Project SummaryThe development and adoption of fuel economy technologies can be hindered by the diversity of existing vehicles, operating conditions, driver behaviour, etc. This diversity of conditions increases the complexity a technology has to cater for and also adds uncertainty to any predictions of technology effects - be it for certification of CO2 reduction or for defining a business case for technology adoption by an operator.
We propose the development and piloting of a system for collecting trip data from light and heavy vehicles and for estimation of fuel consumption. Data sources can be GPS, maps, OBD2, vehicle specs and load data and others. Data security and privacy considerations need to be addressed approriately. The feasibility of such an approach has previously been positively tested using RDE data for a single vehicle.
Use cases are seen in (1) technology development, e.g., big data approaches for optimizing load factors or driver behaviour; (2) technology marketing by addressing technology specific segments where CO2 reductions can be delivered; (3) operator business cases can be supported by robust predictions of technology benefits; (4) CO2 reduction metrics by delivering transparent and auditable models for with / without technology; (5) policy development.
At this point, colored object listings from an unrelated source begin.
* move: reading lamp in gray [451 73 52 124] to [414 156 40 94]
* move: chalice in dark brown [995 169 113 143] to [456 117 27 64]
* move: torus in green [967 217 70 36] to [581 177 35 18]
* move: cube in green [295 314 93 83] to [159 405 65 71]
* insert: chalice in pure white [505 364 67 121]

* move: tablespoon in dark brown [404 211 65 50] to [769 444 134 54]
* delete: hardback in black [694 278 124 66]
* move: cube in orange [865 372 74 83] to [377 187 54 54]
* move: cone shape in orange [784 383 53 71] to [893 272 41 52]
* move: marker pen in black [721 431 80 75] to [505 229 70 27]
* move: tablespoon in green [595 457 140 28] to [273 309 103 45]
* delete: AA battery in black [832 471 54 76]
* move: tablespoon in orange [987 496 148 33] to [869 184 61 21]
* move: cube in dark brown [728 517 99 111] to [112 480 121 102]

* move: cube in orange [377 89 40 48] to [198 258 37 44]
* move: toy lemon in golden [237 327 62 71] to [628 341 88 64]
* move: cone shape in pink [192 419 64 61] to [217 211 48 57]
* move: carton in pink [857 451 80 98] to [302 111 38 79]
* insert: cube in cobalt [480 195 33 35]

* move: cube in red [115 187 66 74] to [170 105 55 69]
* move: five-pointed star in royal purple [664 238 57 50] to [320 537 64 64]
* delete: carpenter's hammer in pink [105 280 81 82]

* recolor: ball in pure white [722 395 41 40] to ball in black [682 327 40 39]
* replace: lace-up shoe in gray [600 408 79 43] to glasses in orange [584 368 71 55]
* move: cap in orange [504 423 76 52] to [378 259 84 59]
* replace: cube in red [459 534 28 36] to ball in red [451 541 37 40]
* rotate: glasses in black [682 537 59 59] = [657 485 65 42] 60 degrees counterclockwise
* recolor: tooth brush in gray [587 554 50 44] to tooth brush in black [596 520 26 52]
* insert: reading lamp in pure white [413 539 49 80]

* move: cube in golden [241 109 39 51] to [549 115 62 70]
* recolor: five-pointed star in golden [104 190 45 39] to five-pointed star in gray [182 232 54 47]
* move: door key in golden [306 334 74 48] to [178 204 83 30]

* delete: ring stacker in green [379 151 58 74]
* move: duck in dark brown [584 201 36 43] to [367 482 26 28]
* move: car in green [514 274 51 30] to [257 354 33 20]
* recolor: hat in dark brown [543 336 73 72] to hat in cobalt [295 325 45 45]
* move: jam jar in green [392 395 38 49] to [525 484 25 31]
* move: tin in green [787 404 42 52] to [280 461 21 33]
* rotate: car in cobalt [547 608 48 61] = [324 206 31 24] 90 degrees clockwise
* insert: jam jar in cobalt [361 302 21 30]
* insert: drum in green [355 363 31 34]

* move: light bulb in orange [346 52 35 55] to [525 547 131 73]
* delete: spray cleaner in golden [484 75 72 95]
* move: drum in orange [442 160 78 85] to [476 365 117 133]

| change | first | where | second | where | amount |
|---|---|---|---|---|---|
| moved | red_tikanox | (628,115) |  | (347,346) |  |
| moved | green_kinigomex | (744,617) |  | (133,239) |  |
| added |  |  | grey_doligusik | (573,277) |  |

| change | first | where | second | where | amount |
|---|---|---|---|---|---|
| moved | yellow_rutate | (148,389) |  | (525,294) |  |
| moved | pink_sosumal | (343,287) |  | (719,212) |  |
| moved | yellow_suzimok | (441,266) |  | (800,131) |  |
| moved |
As a pilot we propose demonstrating the system using a mature fuel consumption technology. Evoxar's lubrication product, GERnano, is one option for this; typical CO2 reduction is above 5%, therefore significant results should be possible without excessively long timeframes for collecting baseline data.
The regional collaboration is required to capture the full breadth of regulation and policies, vehicles, geography and road conditions. Also appreciating the cultural dimension of adopting such a system calls for broad engagement.